Tuesday, July 26, 2011

Thoughts on photos-management system

Nowadays everybody around me have digital cameras. Photos that I am interested to look at are everywhere - on facebook, flickr, picasa, people's harddisks, some photo management system, etc. Rarely someone is kind enough to send me the photos.

Let's analyze the situation.

The situation

There are mainly two distinct categories of users of a photos management system - producers and consumers. Each of them want different features from the system.

Producers

Producers have many requirements:
  • Editability: Producers need to operate (rotate, sort, tag, etc) on the photos. Automatic or manual face recognition would be nice to have.
  • Multi-user, networkable: There might be several producers (members of the family) operating on the same photos.
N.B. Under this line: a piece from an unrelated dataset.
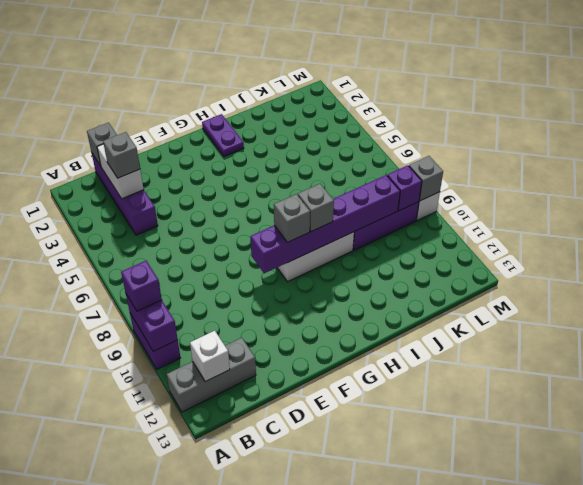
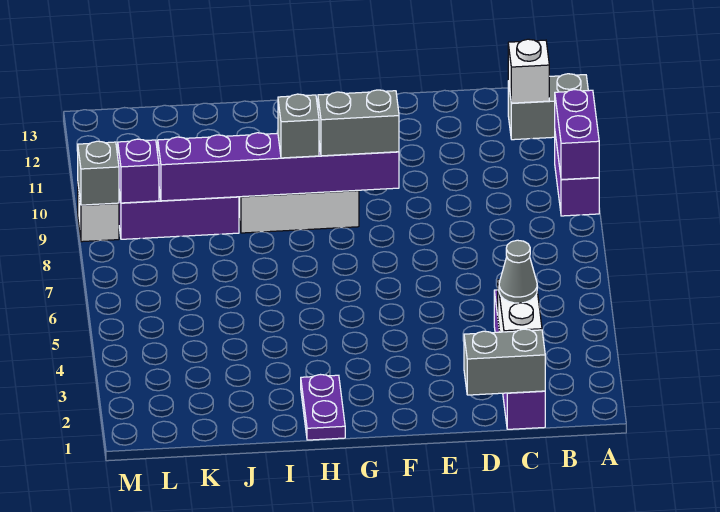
purple brick A9 level 3 -> none
grey brick A12:C12 level 1 -> grey brick A12:B12 level 1
grey brick C1 level 2 -> grey brick C1:D1 level 2
grey brick C3 level 3 -> grey cone C3 level 3
grey brick G9 level 3 -> grey brick F9:G9 level 3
They connect from different accounts on the same computer or from different computers (and OSes) in the same network.
  • Search: photos organizations must be flexible enough to support both folders and "search folders" - based on search string.
  • Publishing: enable consumers to view the photos over internet. The requires Sync or Upload to a web server.
  • Comments: enable consumers to comment on the photos, rate them, tag photos and faces.
  • Portability: no lock-in into some proprietary photos management system, OSS or proprietary. Practically this means that all meta data must be stored/duplicated into the photo file itself, using some meta-data format (JFIF, EXIF, IPTC, XMP, etc).
Consumers

Consumers value different features than producers:
  • easy and fast way to view the pics, preferably with captions (if any).
  • they might want to specify filter that sorts out photos with nobody they know.
  • ability to become producers (if allowed by host)
Current intermediate solution

Use shotwell program (I am linux user) to manage the photos on a network share. The shotwell maintains a database for quicker lookup, which is located along the photos. All changes are duplicated in metadata area of the photos as well. Publishing is done to picasa web album (it properly renders UTF8-encoded captions and tags in the IPTC header of the photos). Picasa is used as publishing point only, disregarding comments, ratings or faces tagging (blocking these if possible).

Ideal solution

The ideal solution would be in bi-directional synchronization of the photo files with some sharing-enabled cloud-based service, whereas the service embeds all additional meta-data generated by "consumers" into the files in open format. Clouds, are you listening?